On the council, Donovan came up with new ways to serve constituents. Instead of working exclusively from City Hall, he opened a district office. With no city money budgeted for such an office, Donovan convinced local businesses to chip in for the rent and recruited some 50 volunteers to staff the office. And he founded a nonprofit organization, the Milwaukee Alliance, that built on the district office’s work and wound up renting space to the office.
The alliance played a key role in launching the South Side’s first community prosecution unit, in which city and state prosecutors based in district police stations work with other city agencies and community groups to address neighborhood problems, such as absentee landlords and nuisance properties.
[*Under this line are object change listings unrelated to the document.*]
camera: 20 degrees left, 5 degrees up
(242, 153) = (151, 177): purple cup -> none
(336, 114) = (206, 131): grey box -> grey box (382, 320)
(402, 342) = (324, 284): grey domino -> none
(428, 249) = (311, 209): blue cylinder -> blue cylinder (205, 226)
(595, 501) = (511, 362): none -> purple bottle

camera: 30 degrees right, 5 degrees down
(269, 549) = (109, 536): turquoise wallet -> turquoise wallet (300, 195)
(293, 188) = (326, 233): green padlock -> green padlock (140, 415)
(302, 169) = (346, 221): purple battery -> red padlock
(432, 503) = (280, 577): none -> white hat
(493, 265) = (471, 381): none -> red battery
But then-U.S. Attorney Steve Biskupic found the relationship too cozy after Donovan voted to allocate $200,000 in federal funds to the alliance. Donovan told city officials he had stepped down as the alliance’s leader and had no financial connection to the organization.
In a July 2005 grand jury indictment, however, Biskupic alleged the alliance had paid $2,700 to Donovan’s wife and falsified records to conceal her nine paychecks, including one signed by the alderman himself. The indictment also alleged Donovan used campaign funds to pay the alliance for the district office’s rent and to loan money to the alliance, while the group used its paid staffers for his constituent service work. According to the indictment, Donovan didn’t disclose any of those connections, a violation of federal conflict-of-interest rules.
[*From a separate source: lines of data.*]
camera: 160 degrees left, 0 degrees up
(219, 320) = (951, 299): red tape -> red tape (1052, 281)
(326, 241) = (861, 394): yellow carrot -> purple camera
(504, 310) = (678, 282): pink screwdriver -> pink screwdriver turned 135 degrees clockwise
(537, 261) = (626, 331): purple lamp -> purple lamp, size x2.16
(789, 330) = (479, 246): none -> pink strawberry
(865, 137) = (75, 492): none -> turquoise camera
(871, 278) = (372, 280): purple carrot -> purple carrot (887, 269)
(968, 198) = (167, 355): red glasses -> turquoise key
Before the case was to go to trial, Donovan’s attorneys found documents proving that he’d told the city Ethics Board about the payments to his wife. Biskupic dropped the charges in exchange for Donovan’s agreement to pay $2,500 (which the prosecutor called a fine, but which Donovan insists was only a reimbursement to the city for
investigating him). The deal also banned Donovan from being involved in any federally funded community groups for two years and required him to cut ties with the alliance. Within a month, the organization folded.
Donovan says he doesn’t blame Biskupic for bringing charges, but he believes the prosecutor was fed false information by the alderman’s political enemies, whom he declined to name.
“That’s the downside of politics.” Donovan says. “If you’re doing your job, you’re going to step on some toes. … You end up having enemies [who] you don’t even know exist.”
Donovan’s way of doing his job has led him to step on many a toe – easily identifiable toes that he’s smashed in public meetings, press conferences and news releases. He appears before the news media so often that Milwaukee Journal Sentinel columnist Eugene Kane once dubbed him the “Human Press Conference.” From April 2008 through March of this year, Donovan issued 169 news releases – twice the council average for that five-year period and second only to North Side Ald. Milele Coggs, who holds fewer press conferences and grants fewer interviews than Donovan.
That exposure has gained Donovan a citywide notoriety that few aldermen enjoy. Of the roughly 150 calls his office fields each week, about five to 15 come from outside his 8th District, rising to around 20 or 25 after he’s issued a news release or held a press conference, aide Patty Doherty says. The office assists those callers with simple requests, such as sanitation complaints, or refers them to the appropriate city agencies if they say their own aldermen aren’t helping with more serious problems, she says.
Donovan isn’t concerned about treading on other aldermen’s territory. “Last I checked, my paycheck said, ‘City of Milwaukee,’” he says, “so I don’t give a damn anymore.”
Other aldermen aren’t so sanguine about territorial incursions, as Donovan learned in late May, when he sounded off about a manufacturer’s plan to move out of Ald. Joe Dudzik’s adjacent district. Donovan sent out a news release chastising city officials for not addressing the graffiti and parking problems cited as factors in the company’s move to Muskego. That drew an angry response from Dudzik, who said he’d been working on those issues.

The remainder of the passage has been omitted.